Depuis janvier 2012, les médecins du Québec doublent les doses d'antibiotiques qu'ils prescrivent pour combattre la gonorrhée. «C'est parce qu'il y a eu des cas d'échec avec la dose standard», explique le Dr Pierre Côté, de la clinique médicale Quartier latin, à Montréal.

Cette solution ne durera qu'un temps. Au Québec, cette infection transmise sexuellement - qu'on n'attrape donc pas à l'hôpital... - est sur le point de devenir résistante aux céphalosporines, antibiotiques utilisés pour la traiter. Déjà, des pays d'Europe, d'Asie et d'Océanie sont aux prises avec des cas de gonorrhée presque incurables, dont il faut prévenir de toute urgence la propagation, selon l'Organisation mondiale de la santé (OMS).

Chez nous, «on voit apparaître des souches de gonorrhée qui ont une sensibilité réduite aux céphalosporines, confirme Brigitte Lefebvre, responsable des analyses et expertises au Laboratoire de santé publique du Québec (LSPQ). On s'approche du seuil où ce sera préoccupant». Aucun nouveau médicament antigonorrhée n'est en cours de développement, rapporte l'OMS.

Étonnamment rusée, la bactérie responsable de la gonorrhée sait depuis longtemps déjouer la pénicilline et la tétracycline.
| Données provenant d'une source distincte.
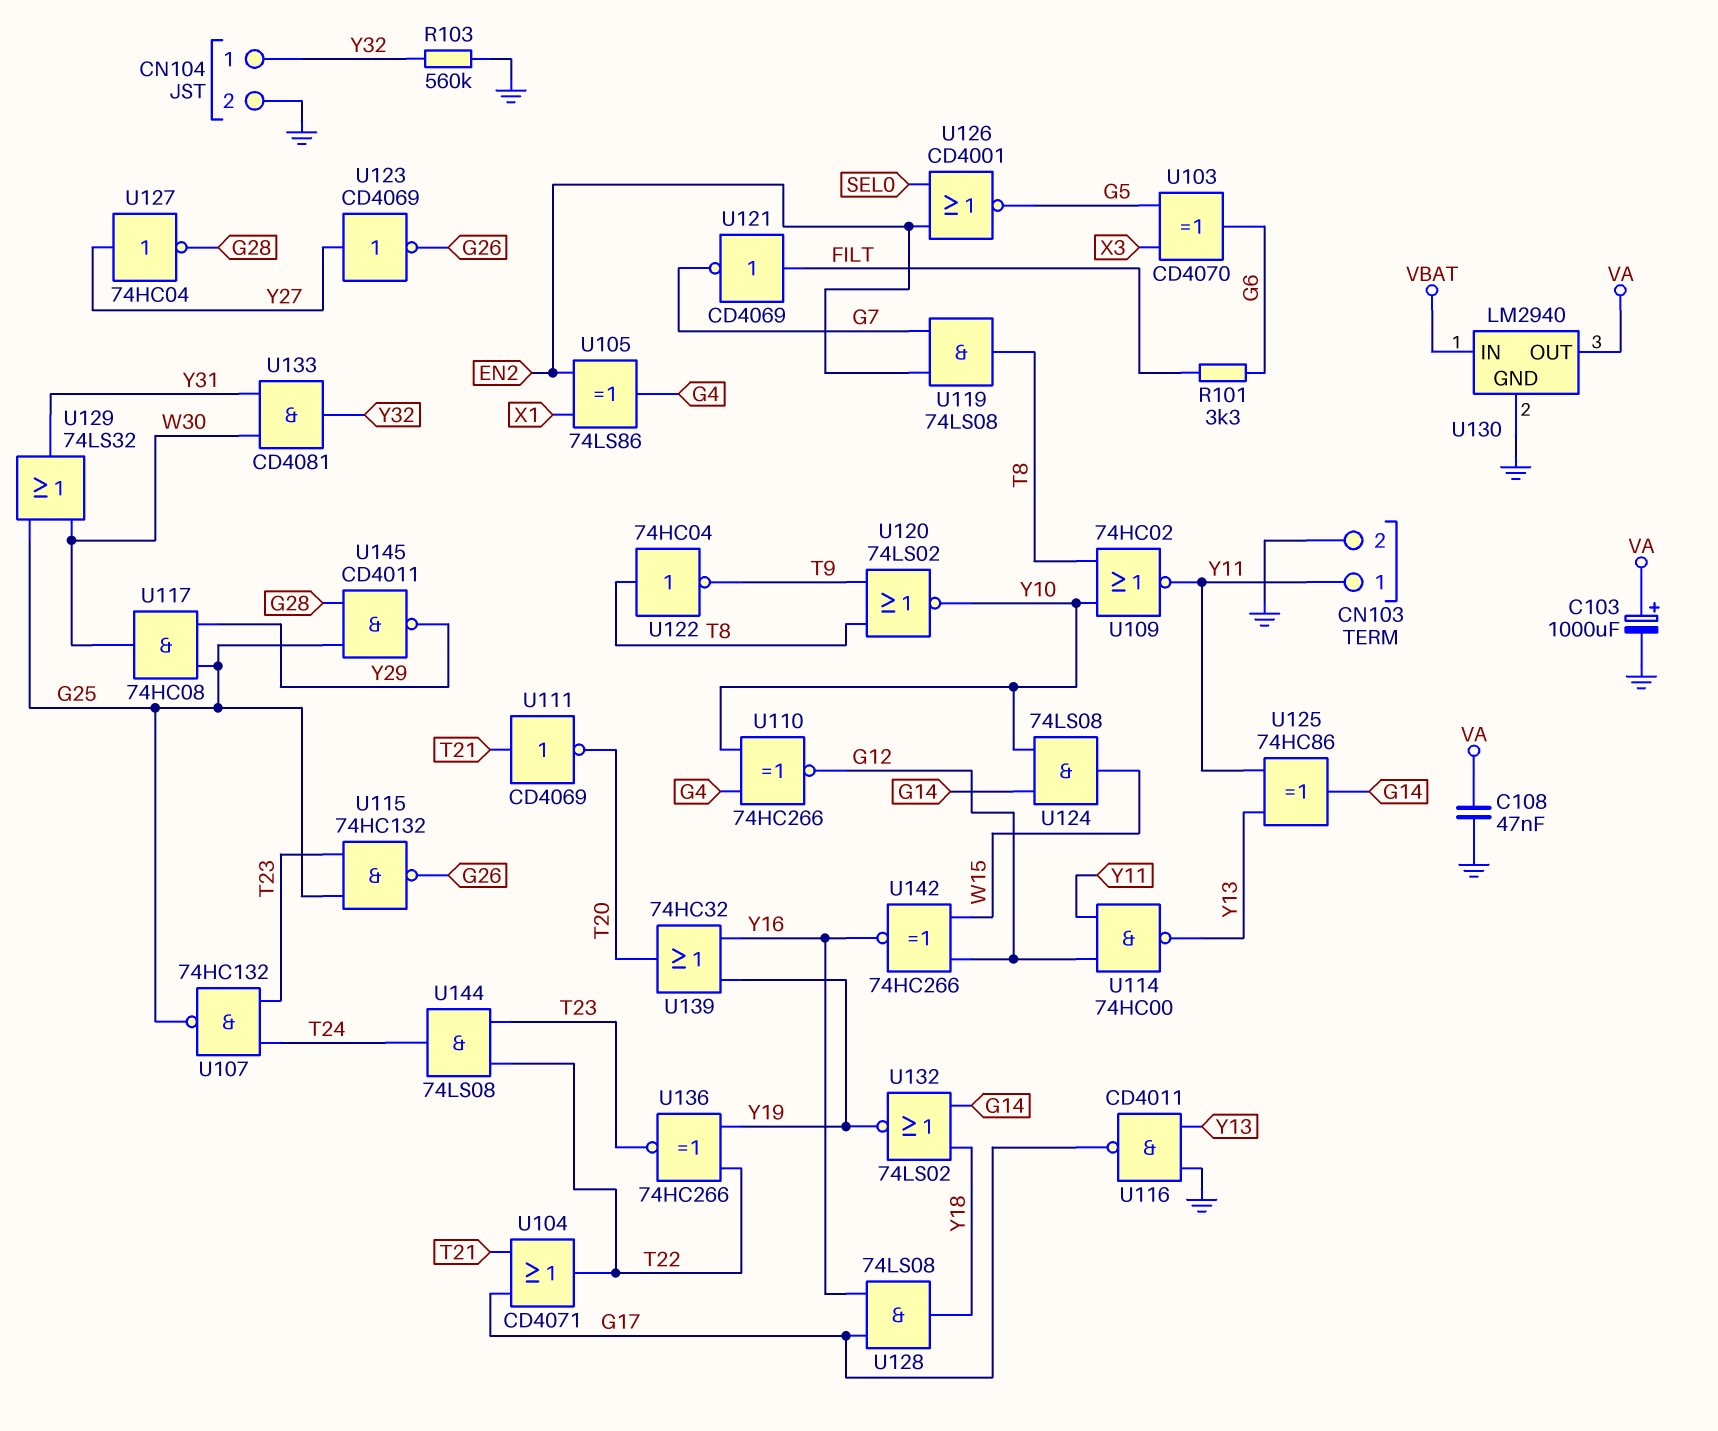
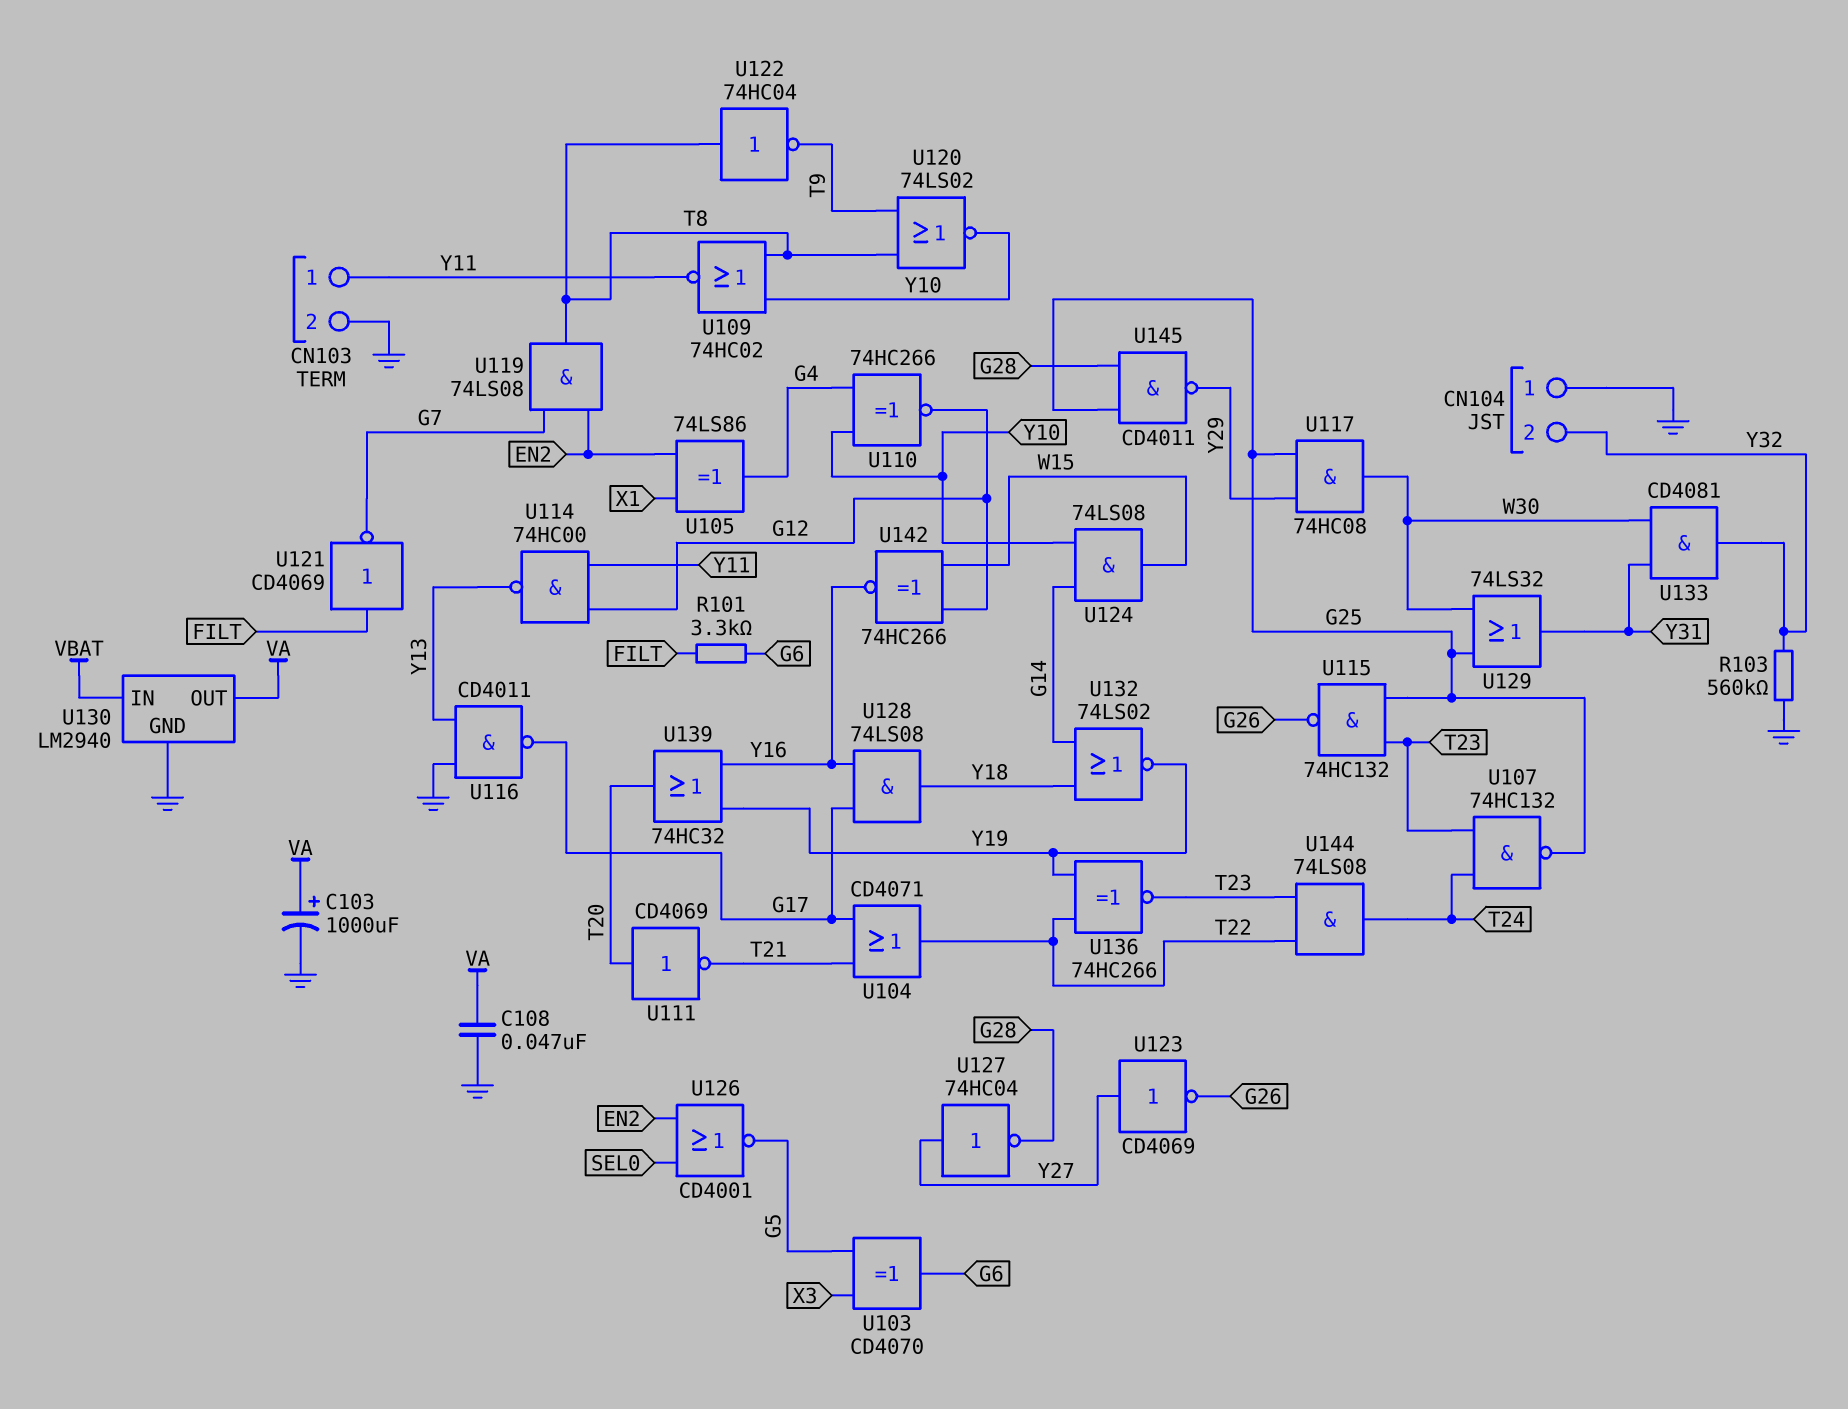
CN104 pin 1: Y32 -> GND
CN104 pin 2: GND -> Y32
U111: NOT CD4069 (in T21, out T20) -> NOT CD4069 (in T20, out T21)
U125: XOR 74HC86 (in Y11, in Y13, out G14) -> none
Et 35% des souches analysées au Québec en 2011 étaient résistantes à la ciprofloxacine, autre antibiotique préalablement prescrit. «Il n'y a pas beaucoup d'autres options», constate Mme Lefebvre, qui teste néanmoins des traitements de rechange.

Hausse de 407% des cas au Québec

Il faut faire vite: le nombre de gonorrhées «augmente de façon importante depuis quelques années», selon l'Institut national de santé publique du Québec (INSPQ). Dans la province, les cas sont passés de 485 à 2460 par an entre 1997 et 2011, une importante hausse de 407%. La région de Montréal est particulièrement touchée, avec plus de 65% des infections en 2011.

La réalité est probablement pire. «C'est clair que le nombre est sous-estimé, parce qu'on ne teste pas tout le monde», estime le Dr Côté. On peut être porteur de la bactérie - et la transmettre - sans avoir de symptôme. Point positif, la «chaude-pisse» se dépiste maintenant avec un simple test d'urine; le douloureux écouvillonnage de l'urètre de l'homme n'est plus nécessaire. «C'est peut-être pour ça qu'on en détecte davantage qu'avant», avance le Dr Côté.

Chaque année dans le monde, 106 millions de personnes contractent la gonorrhée, qui se propage par relation sexuelle orale, vaginale ou anale et qui peut causer la stérilité. «Ce qui est problématique, c'est que la gonorrhée peut se transmettre facilement dans la population», souligne Mme Lefebvre. Au Canada, ce sont principalement les jeunes adultes de 20 à 29 ans qui sont touchés par cette bactérie qui renaît quand on la croit vaincue.